Karena Rakyat Berhak Cerewet
7 mins read

Karena Rakyat Berhak Cerewet

Memperkuat Akuntabilitas Horizontal dengan Vertikal Kerakyataan

Akuntabilitas selama ini terkesan lebih menekankan pemenuhan kewajiban horizontal ke sesama lembaga negara. Pada saat era masyarakat terbuka, akuntabilitas kepada rakyat tak terhindarkan. Mengapa rakyat berhak ”cerewet”? Berikut uraian peneliti JPIP, Rosdiansyah.

LEMBAGA negara, mau tak mau, kini harus terbuka kepada warga masyarakat. Zaman sudah berubah, era telah berganti.
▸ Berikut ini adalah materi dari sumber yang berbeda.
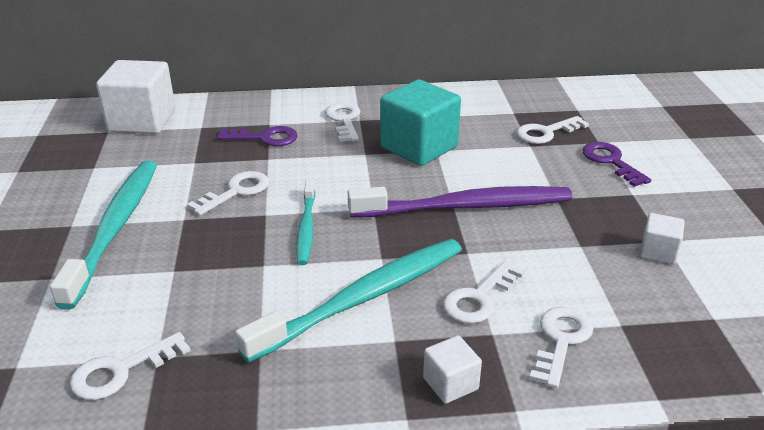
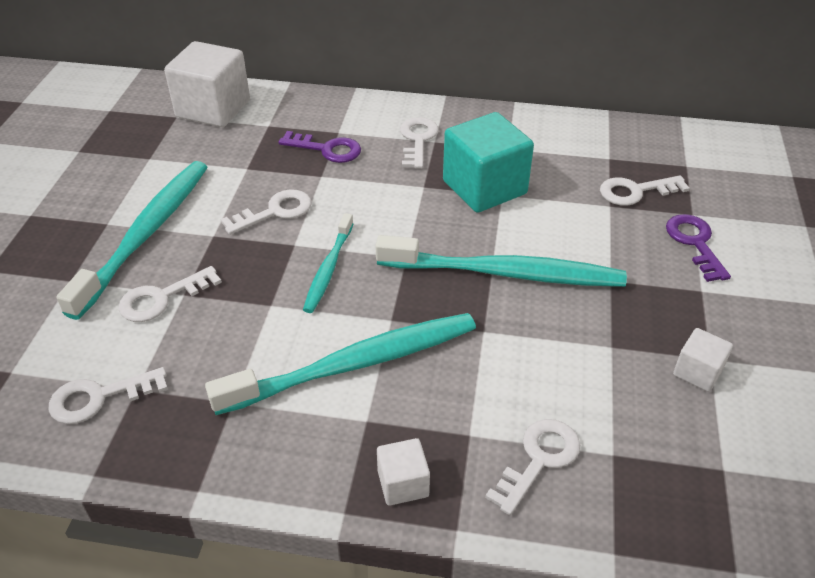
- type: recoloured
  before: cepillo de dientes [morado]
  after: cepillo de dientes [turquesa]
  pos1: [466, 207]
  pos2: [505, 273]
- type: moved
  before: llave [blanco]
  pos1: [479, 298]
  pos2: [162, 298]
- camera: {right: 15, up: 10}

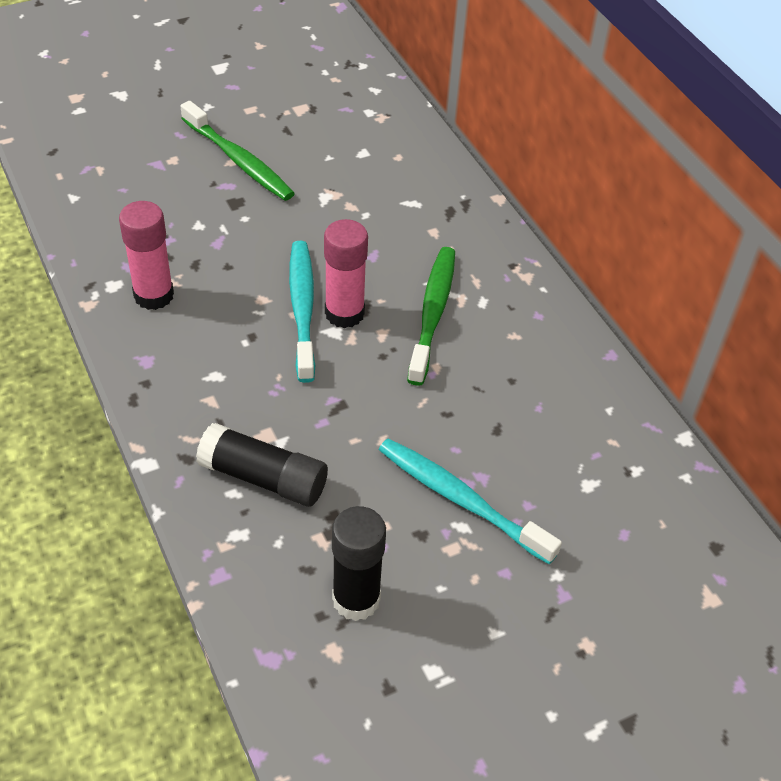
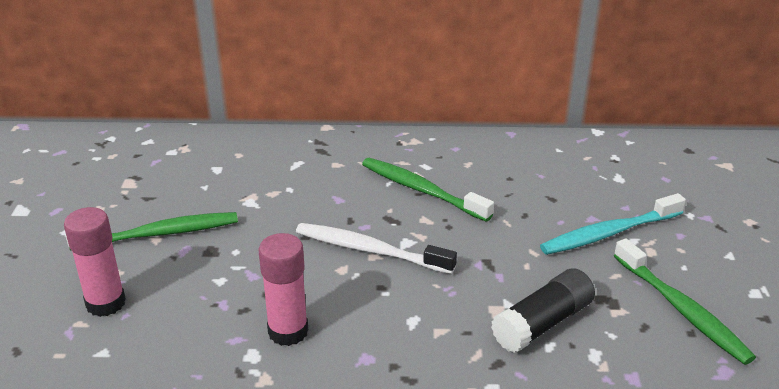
- type: moved
  before: barra de pegamento [rosa]
  pos1: [344, 313]
  pos2: [105, 303]
- type: recoloured
  before: cepillo de dientes [turquesa]
  after: cepillo de dientes [blanco]
  pos1: [302, 308]
  pos2: [370, 250]
- type: replaced
  before: barra de pegamento [negro]
  after: cepillo de dientes [verde]
  pos1: [356, 599]
  pos2: [682, 310]
- camera: {right: -60, up: -15}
Jika dulu betapa sulit mengetahui apa yang dikerjakan lembaga-lembaga negara seperti BPK, dan sejenisnya, kini zaman keterbukaan justru menghendaki lembaga tersebut memberikan informasi kepada masyarakat luas. Tidak boleh lagi ada ketertutupan atau menutup diri dari keingintahuan masyarakat. Sebab, rasa ingin tahu itu sendiri sebenarnya me rupakan wujud sense of belonging masyarakat kepada lembaga negara.

Selama 14 tahun setelah reformasi 1998, perubahan pada ketatanegaraan dan politik pemerintahan sudah berlangsung menuju ke arah lebih baik. Ini ditandai dengan dibentuknya sejumlah lembaga di tingkat negara yang bisa diharapkan menjamin terselenggaranya akuntabilitas bukan saja kepada sesama lembaga negara atau pemerintahan, melainkan juga kepada masyarakat luas. Pada era keterbukaan ini pula terjadi perubahan orientasi akuntabilitas secara vertikal maupun horizontal.

Lembaga seperti Unit Kerja Presiden Bidang Pengendalian dan Pengawasan Pembangunan (UKP4) yang selama ini lebih banyak diketahui memberikan laporan kepada presiden boleh saja diartikan jalur akuntabilitasnya secara vertikal mengarah ke atas. Padahal, ada dua alasan penting untuk mendorong UKP4 agar juga meretas jalur akuntabilitas ke bawah, yakni ke masyarakat luas.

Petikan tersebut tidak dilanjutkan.